Data for processing:
◆ ◆ ◆ ◆

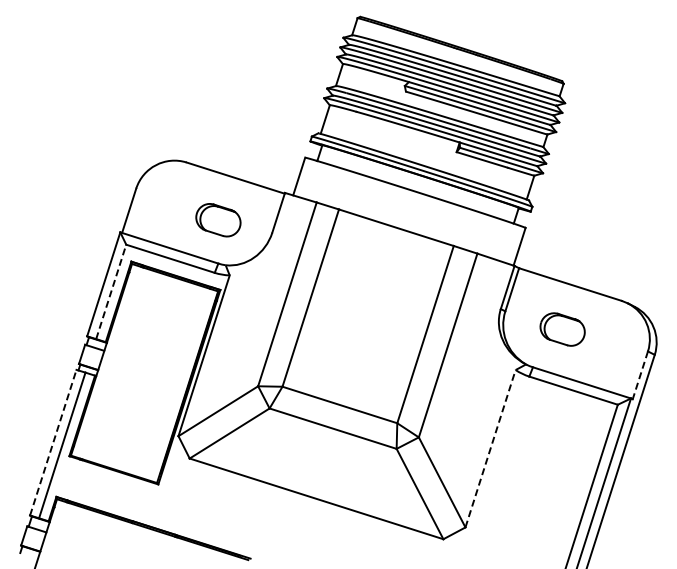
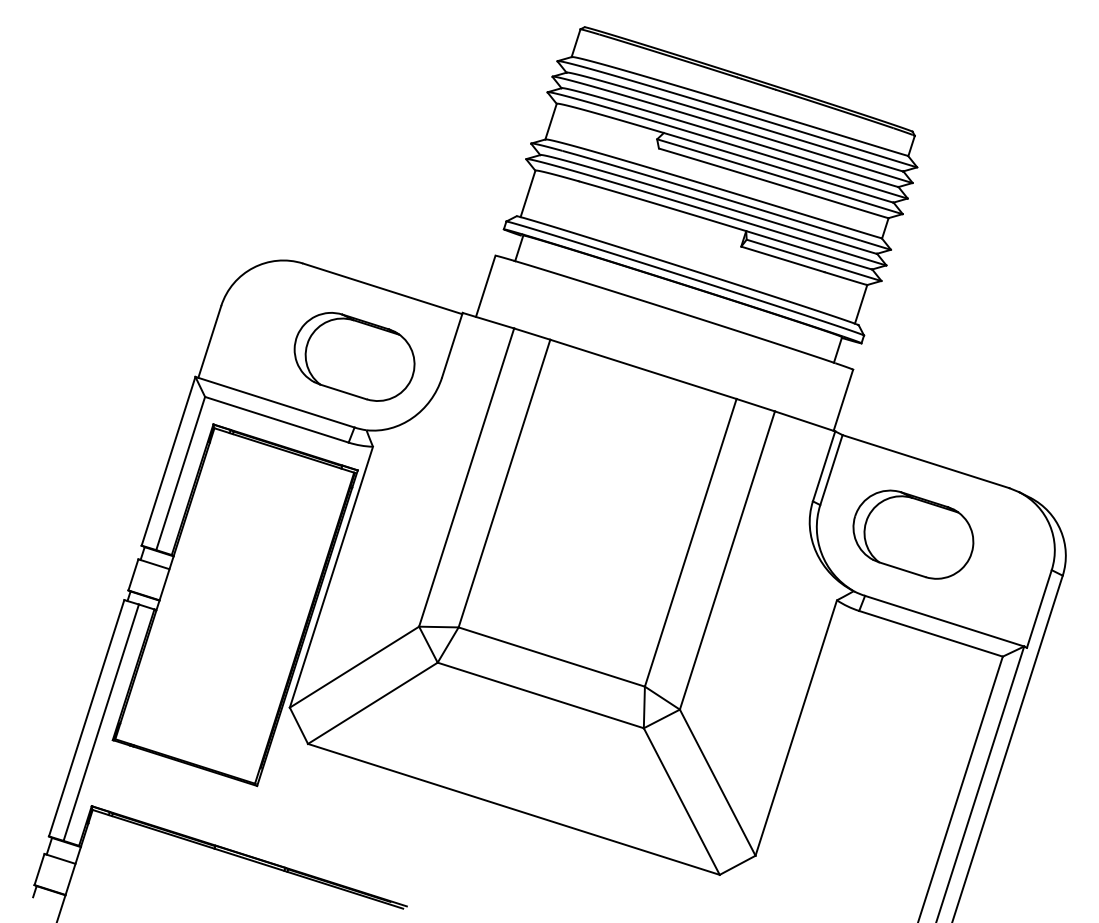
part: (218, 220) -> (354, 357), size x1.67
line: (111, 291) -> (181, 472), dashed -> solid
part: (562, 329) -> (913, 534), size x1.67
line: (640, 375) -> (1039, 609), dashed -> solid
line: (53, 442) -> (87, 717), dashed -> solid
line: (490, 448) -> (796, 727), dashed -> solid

◆ ◆ ◆ ◆

What you need to do: All that's required is the material above repeated exactly, minus any picture.

Solution for this task:
part: (218, 220) -> (354, 357), size x1.67
line: (111, 291) -> (181, 472), dashed -> solid
part: (562, 329) -> (913, 534), size x1.67
line: (640, 375) -> (1039, 609), dashed -> solid
line: (53, 442) -> (87, 717), dashed -> solid
line: (490, 448) -> (796, 727), dashed -> solid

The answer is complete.